Deux petits coups à la porte me signifient que Nils est arrivé. Il entre et je n’ai qu'une envie c’est de le serrer contre moi. Il semble ressentir la même chose car il ferme la porte.

— Personne n’entrera, Miriam fait le guet, dit-il d'un ton autoritaire en se dirigeant vers moi. Il me manque quelques bisous pour pouvoir bien débuter cette journée.

Son visage épanoui m’enchante.

— Je ne m’opposerai pas à quelques bisous. Sophie a signalé ta présence ce matin.

— Simon était déjà au courant, nous nous sommes croisés sur le pas de la porte. Comment allait-elle ? 

— Bien. Simon a pour consigne de m’appeler au moindre souci. Le rendez-vous avec François va m’aider, j'espère,  à avancer sans blesser Sophie. 

— Nous aider. Nous sommes une équipe. Je dois y aller. Je n'ai pas de surveillance ce midi, veux-tu que nous mangions ensemble !? 

— Cela me semble une très bonne idée. Je te tiens informé s'il y a du changement. 

— D'accord. J'y vais, je n'ai pas encore mis en place mes activités de ce matin. Un petit bisou ? 

A peine Nils sorti du bureau que Miriam y rentre.

—Tu guettais réellement ?

—Il ne faut pas exagérer. Je veillais à ce que personne ne soit choqué en entrant !

— Ben voyons ! Sophie a fait un cauchemar impressionnant cette nuit. Si elle n’est pas bien, Simon a pour consigne de m’appeler. Il n’y a rien dans mon emploi du temps qui puisse être délicat si je n’y suis pas, j'espère. 

— Pas à ma connaissance. 

Après une bonne heure consacrée à gérer différents papiers purement administratifs, mon portable vibre. Je jette un oeil par curiosité et le nom de Simon me saute aux yeux. 

— Un petit instant, Miriam. J’ai un message de Simon. 

Après la lecture de celui-ci, aucune hésitation possible. Je récupère mon blouson et en route pour la maison. En pleine matinée, Nils est rarement disponible. Je lui envoie un message pour lui dire que je rentre à la maison suite à un message alarmant de Simon. 

J’avoue avoir forcé un peu plus que d’habitude sur le champignon mais je suis réellement inquiet. 

La voiture à peine stationnée, je me précipite à l’intérieur. Le silence dans la maison me perturbe encore plus. Depuis l’arrivée de Sophie, c’est rarement le cas. Même muette, elle appréciait entendre la musique. 

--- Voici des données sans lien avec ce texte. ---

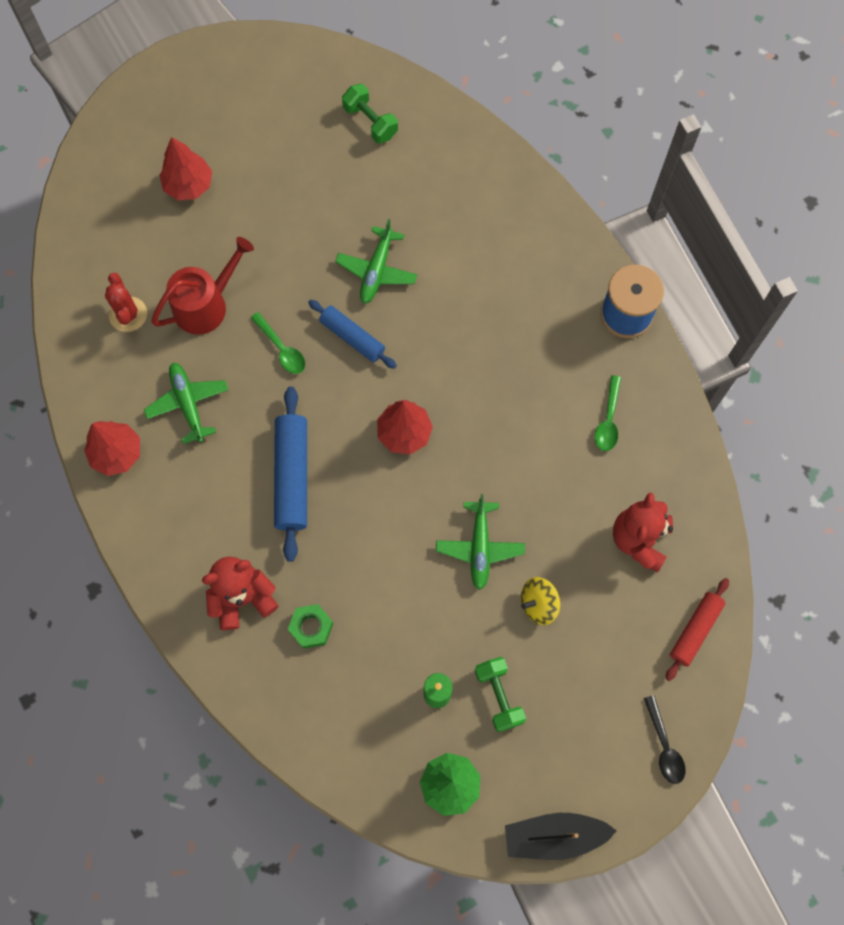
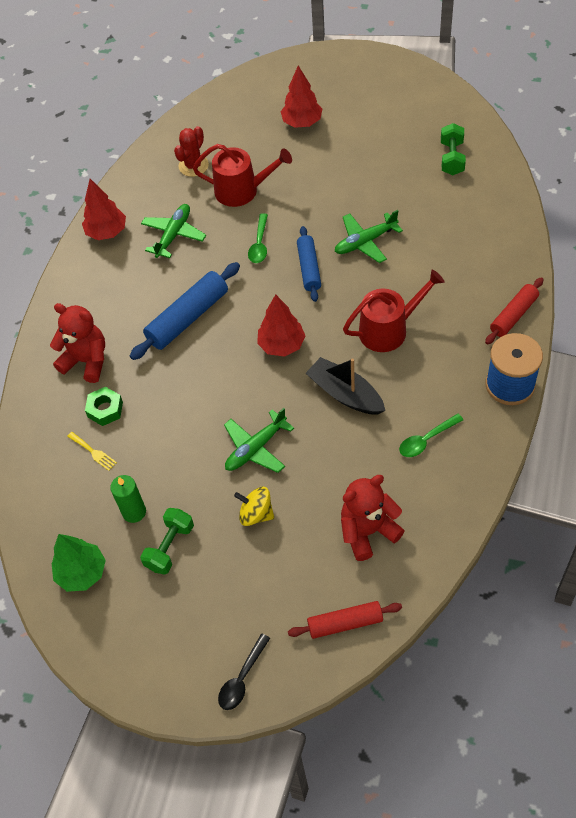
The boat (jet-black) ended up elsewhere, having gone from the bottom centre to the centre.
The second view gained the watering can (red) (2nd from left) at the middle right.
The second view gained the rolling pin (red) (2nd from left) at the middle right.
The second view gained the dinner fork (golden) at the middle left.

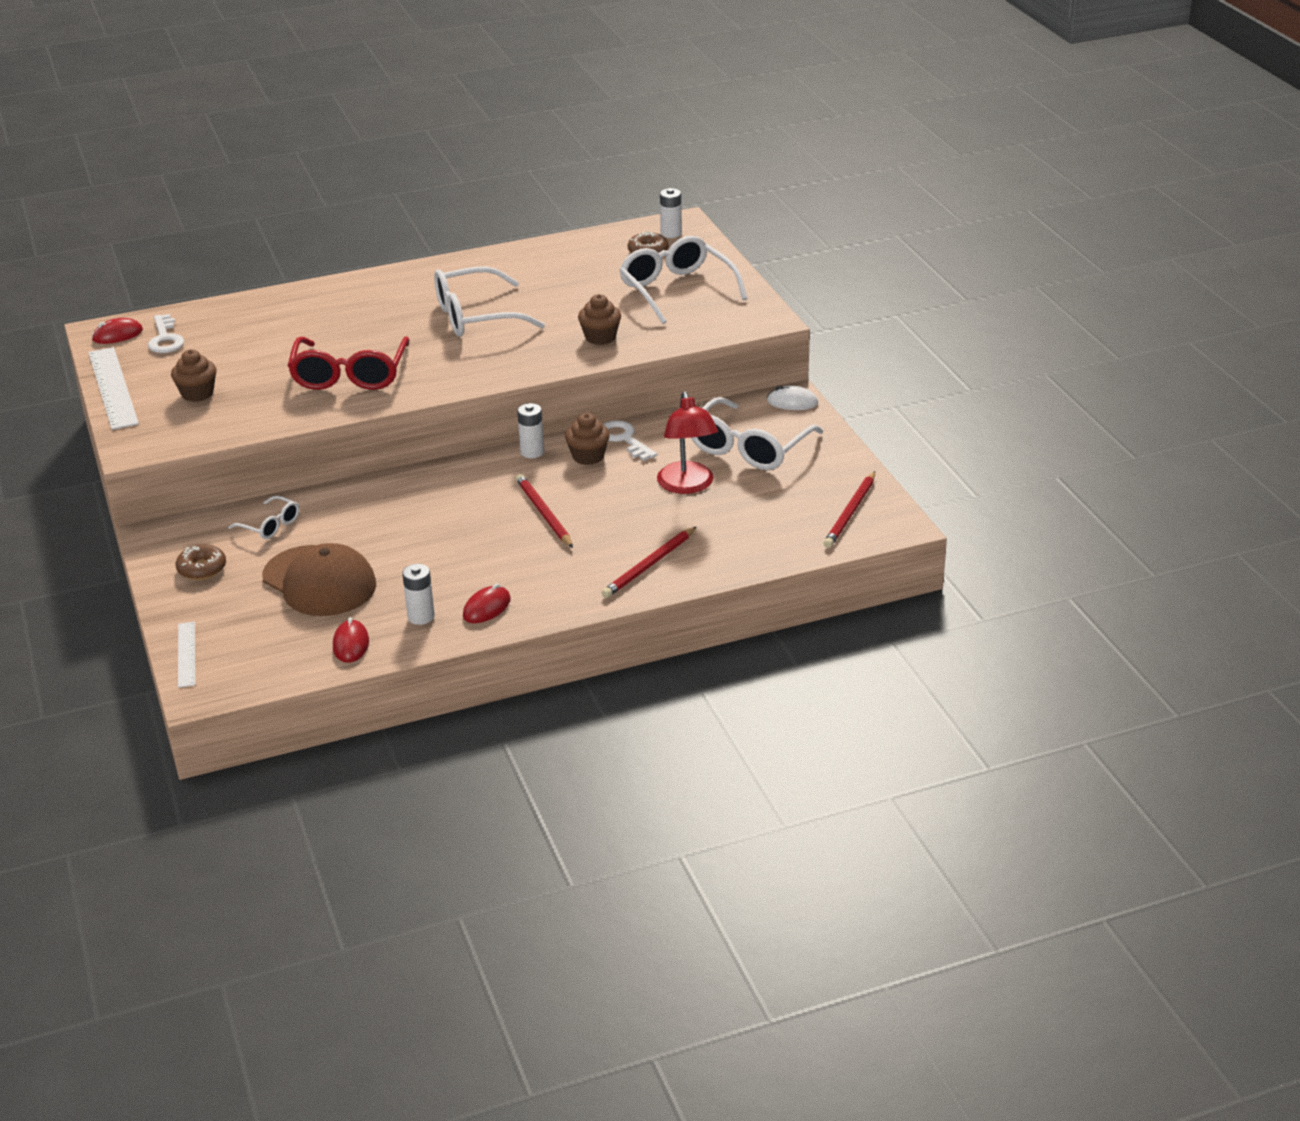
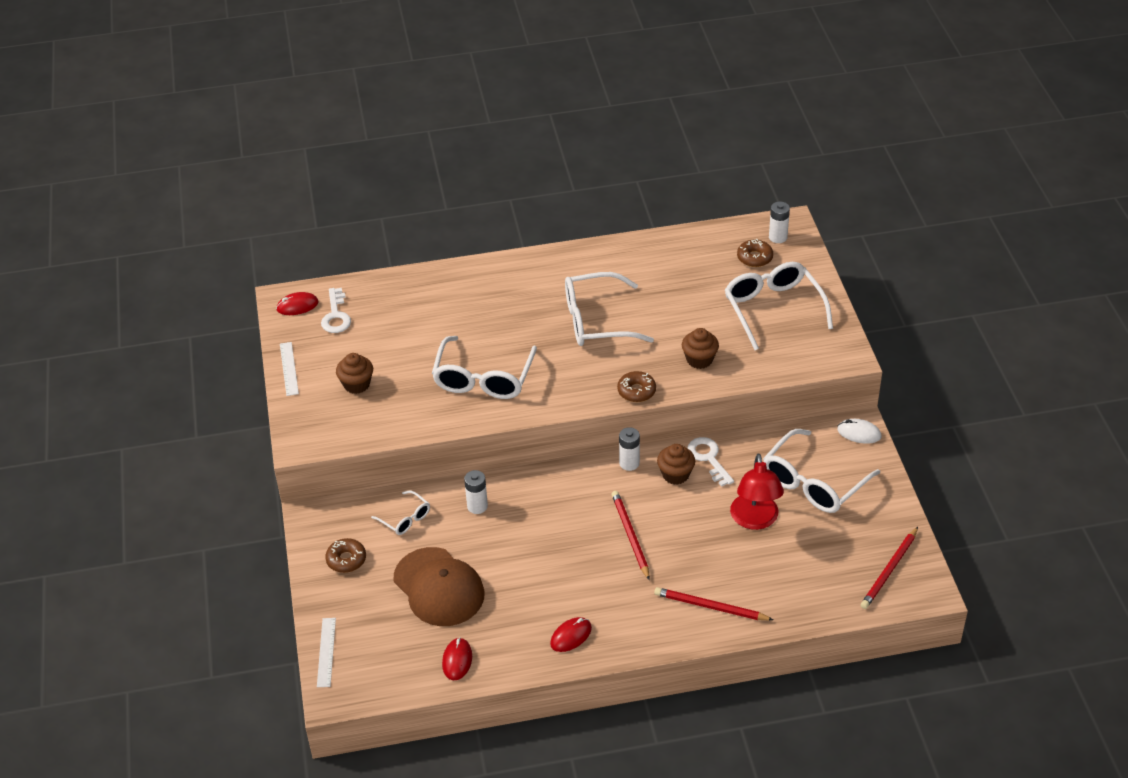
What was the glasses (red) at the top left turned into the glasses (pure white) (2nd from left) at the centre.
The size of the ruler (pure white) (1st from left) at the middle left changed by a factor of 0.56.
The lead pencil (red) (2nd from left) at the centre ended up facing another way, 60 degrees clockwise from before.
The power cell (pure white) (1st from left) ended up elsewhere, having gone from the middle left to the centre.
The second view gained the glazed donut (dark brown) (2nd from left) at the centre.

— Nous sommes ici, m’interpelle Simon. 

Sa voix sort du salon. Sophie est allongée sur le canapé, sa tête sur les genoux de Simon, son pouce dans la bouche. Au sol, l’album en cuir marron. Je me précipite pour les rejoindre, la soulève pour la tenir contre moi.

—Je veux mon papa, gémit-elle.

—Oh mon petit lutin, chuchoté-je au bord des larmes. J’aimerais pouvoir faire cela, il me manque à moi aussi. Mais je te l’ai expliqué, ce n’est pas possible. Je n’aurais pas dû te laisser ce matin. Nous aurions pu être ensemble,  Simon et moi, pour te tenir compagnie. 

Elle me pousse de la paume de la main, descend de mes genoux et file vers sa chambre. 

— Que c’est-il passé ? 

— À l’instant, je n’en sais rien. Elle a voulu dessiner mais elle grognait, soupirait fort alors je suis intervenu. Elle n’arrivait pas à dessiner son papa. Elle ne pleurait pas sinon je t’aurais appelé immédiatement.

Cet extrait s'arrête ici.